Die Zerstörungen durch Randalierer während des G20-Gipfels sei ein "Schaulauf mit Ansage" gewesen, sagt der taz-Reporter Martin Kaul. Dass ausgerechnet parallel zum offiziellen Besuchsprogramm die Demos eskalierten, sei kein Zufall gewesen.
Die Szenen am Ende des ersten Tages des G20-Gipfels waren dramatisch. Während die Staats- und Regierungschefs der sogenannten G20-Länder sich in der Hamburger Elbphilharmonie versammelten, eskalierten draußen die Demonstrationen.
Die Gruppe derer, die dort randaliert hätten, sei natürlich nicht homogen, sagt taz-Reporter Martin Kaul, der die Proteste dokumentieren wollte und dabei angegriffen wurde.
"Ansage der europäischen aufständigen Anarchisten"
Betrunkene Jugendliche seien genauso darunter gewesen wie Hooligans und linksradikale Hamburger aus verschiedenen Spektren. Aber: "Im Kern war das eine Ansage der europäischen aufständigen Anarchisten", sagte er auf Deutschlandfunk Kultur.
Es sei kein Zufall gewesen, dass die Proteste zu dem Zeitpunkt ausarteten, als die G20-Chefs "Ode an die Freude" in der Elbphilharmonie gehört hätten.
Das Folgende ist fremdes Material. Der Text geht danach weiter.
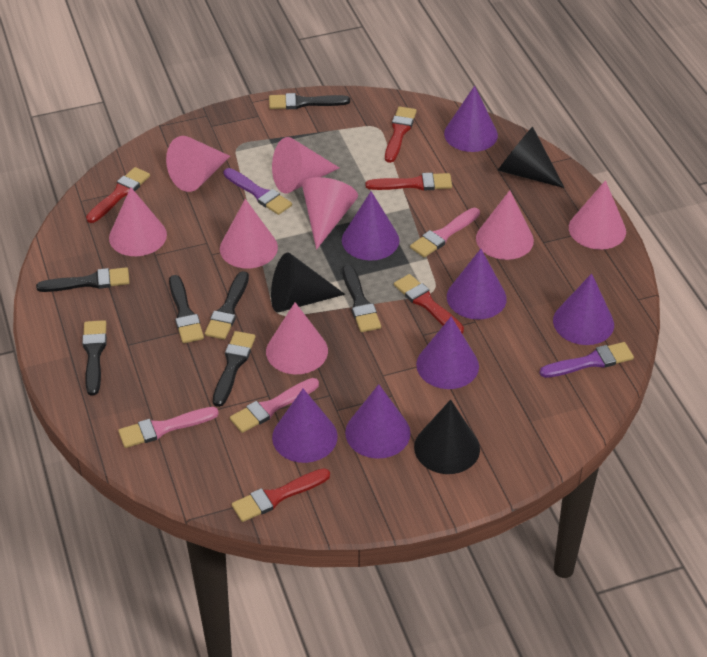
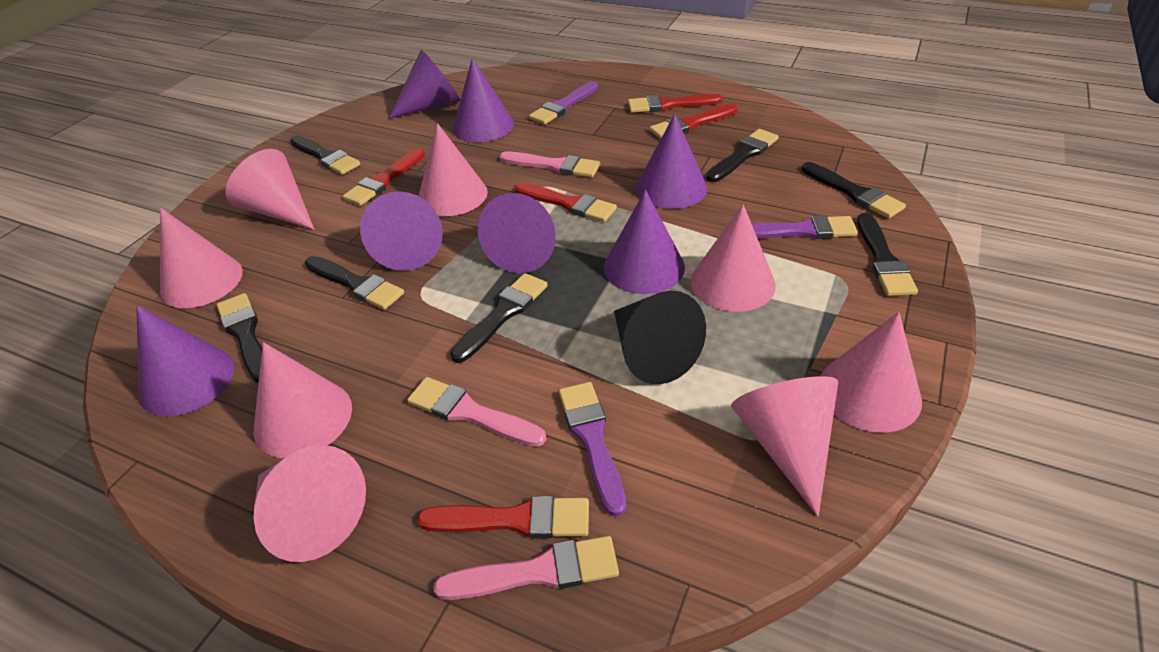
black cone: 3 -> 1
purple brush: 2 -> 3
Auch die Ansage der "Welcome to Hell"-Demonstration, zu der schon vorher mehrere tausend Radikale erwartet worden waren, sei eindeutig gewesen:
"Wir werden den G20-Gipfel zum Desaster machen und das ist auch passiert."
Dieser Termin sei gezielt gewählt worden "als maximale Kontrastfolie zu dem offiziellen Regierungsprogramm".
Im Livestream der Fernsehsender ntv und n24 wurden beide Ereignisse parallel ausgestrahlt. "Damit wurde dieser Antagonismus, der ganz gezielt erzeugt werden sollte, auch in die breite Bevölkerung gesendet" - auf der einen Seite Donald Trump, Recep Tayyip Erdogan und Wladimir Putin, auf der anderen Seite brennende Straßen.
Theoretischer Hintergrund radikaler Anarchisten
Die Ereignisse deckten sich mit den Theorien einer Flugschrift eines sogenannten "Unsichtbaren Komitees", die im Jahr 2010 in Deutschland publiziert und sogar in überregionalen Tageszeitungen diskutiert wurde. Der Text mit dem Titel "Der kommende Aufstand" plädiere für einen "Widerstand, der in die Zentren getragen werden soll", sagt Kaul. Er rufe auch zu Sabotage und Gewalt auf.
Insgesamt decke sich die Theorie mit den Geschehnissen, auch etwa mit der Demontage von Bahngleisen an verschiedenen Orten Deutschlands in den Wochen vor dem Gipfel.
"Meine These ist nicht, dass alle das Buch gelesen haben und dann nach Hamburg gefahren sind", sagt Kaul weiter. Es zeige aber, dass es einen ideologischen Hintergrund gebe, der die Szene anspreche.